The report also points out that large-scale AI systems are naturally prone to errors and that major software platforms are not yet ready for replacement or upgrades, although AI can be useful for illustrative applications.
Irreversible Changes
Photo source, Anadolu via Getty Images
Still, IT companies cannot remain immune to this transformative technological shift within their lifetime.
JP Morgan notes the difficulty in measuring AI’s precise impact but acknowledges that the industry is affected in multiple ways.
India’s software consulting group Nasscom has said the IT industry has begun to embrace change and forecasts that by 2025 the technology sector will fully transition from AI testing to operational deployment.
However, expected revenue from AI projects by 2025 is only $10 billion while total industry revenue stands at $315 billion.
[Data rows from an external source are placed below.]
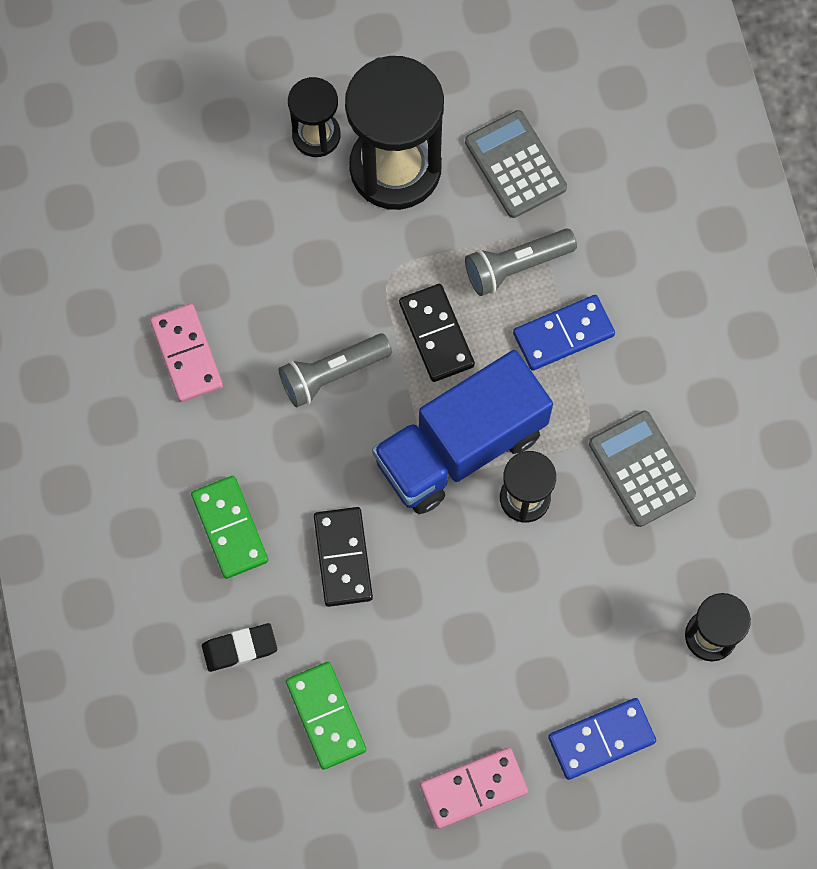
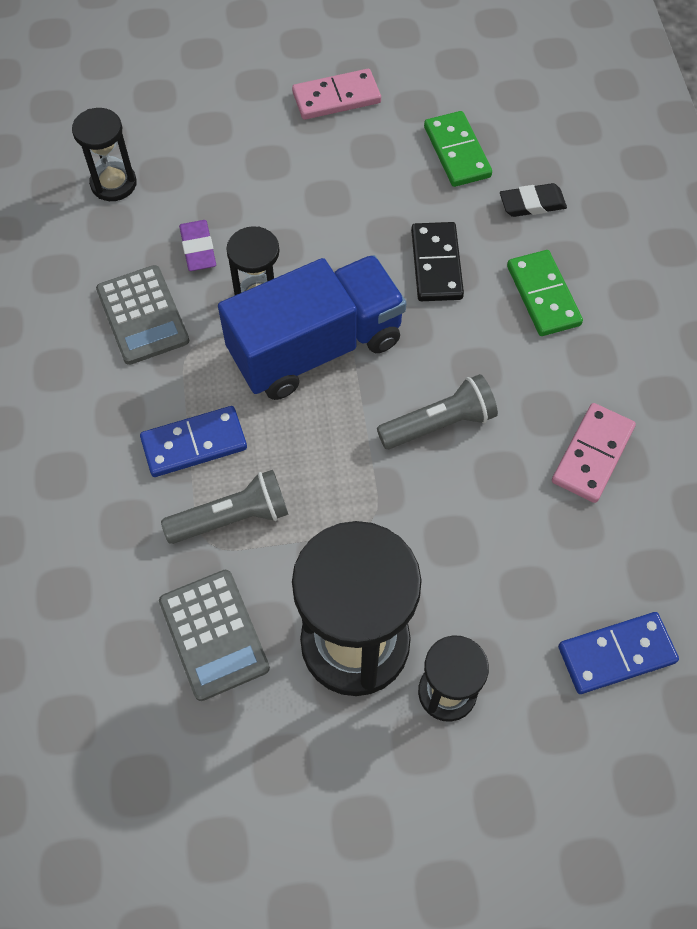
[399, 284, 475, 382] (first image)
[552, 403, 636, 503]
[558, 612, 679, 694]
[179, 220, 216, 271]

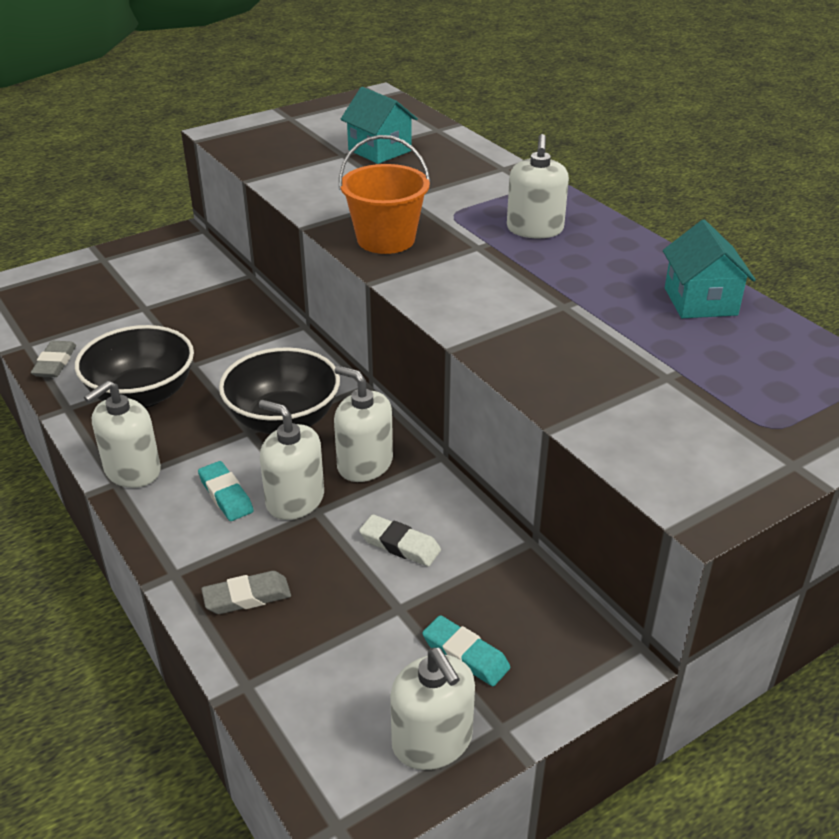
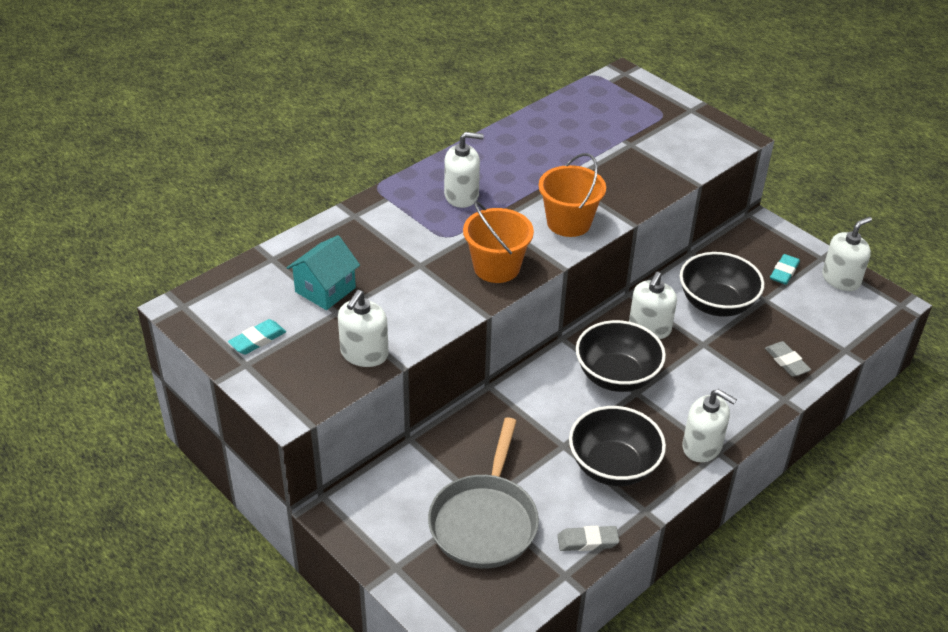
[663, 220, 756, 318] (first image)
[338, 290, 389, 367]
[228, 319, 286, 354]
[680, 252, 764, 317]
[539, 153, 606, 237]
[428, 417, 539, 569]

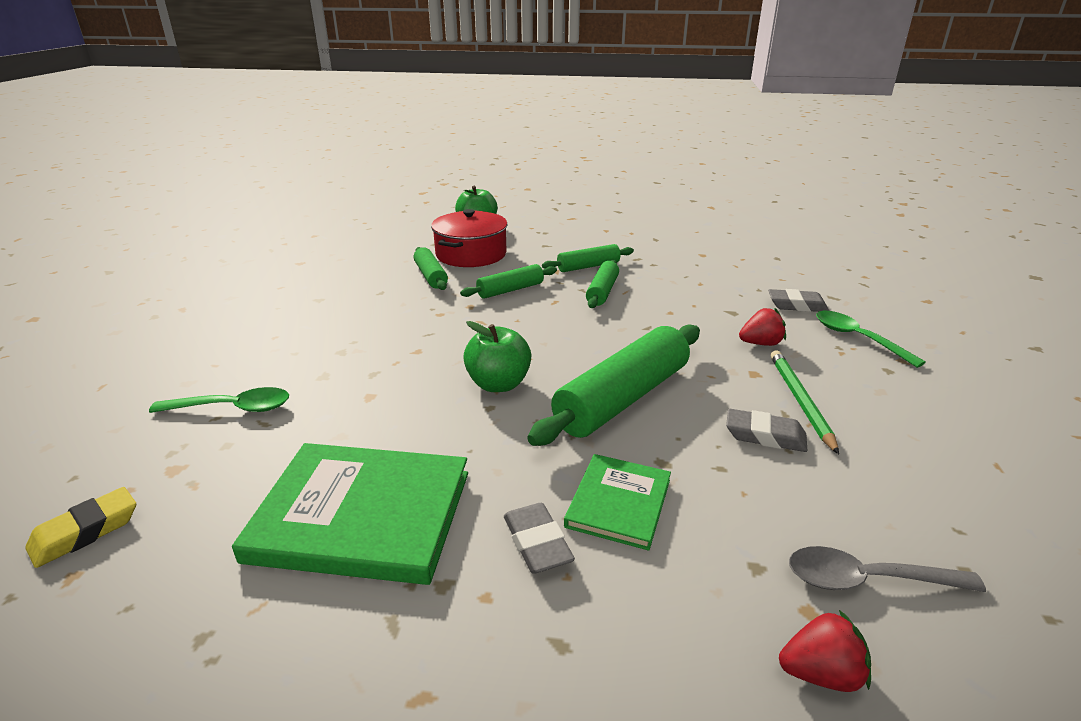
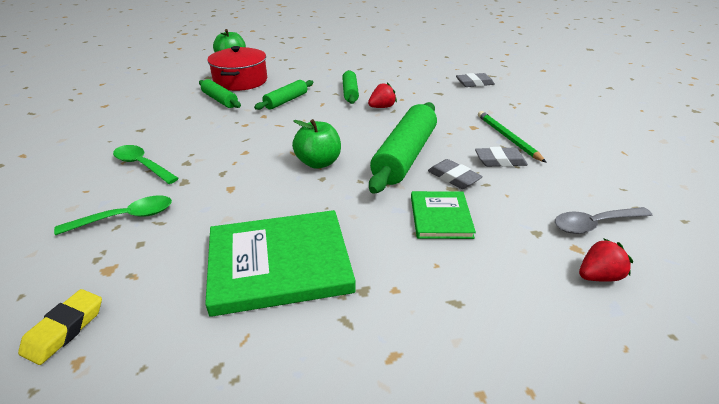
[542, 244, 634, 272] (first image)
[368, 82, 397, 108]
[113, 145, 179, 184]
[428, 159, 483, 189]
Overall revenue growth this year is likely limited to 6%, far below historic leaps.
Similarly, hiring is projected to slow, with employee growth expected to reach only 2.3% in 2026.
Nasscom has also indicated that due to AI, the way IT companies charge clients is rapidly evolving.
It is clear that short-term pain is unavoidable.
Analysts at Nubama Institutional Equities believe IT company earnings will initially decline, with AI benefits becoming visible only in the medium term.
Technical challenges persist, and visa restrictions in India’s largest market, the U.S., have increased, reducing the chance of fee-related uncertainty easing.
According to Moody’s Analytics, new visa fees will increase operating costs for India’s top IT firms by an estimated $10 to $25 million, roughly 1% of their revenues.
This adds a significant hurdle for an industry that accounts for 80% of India’s service exports.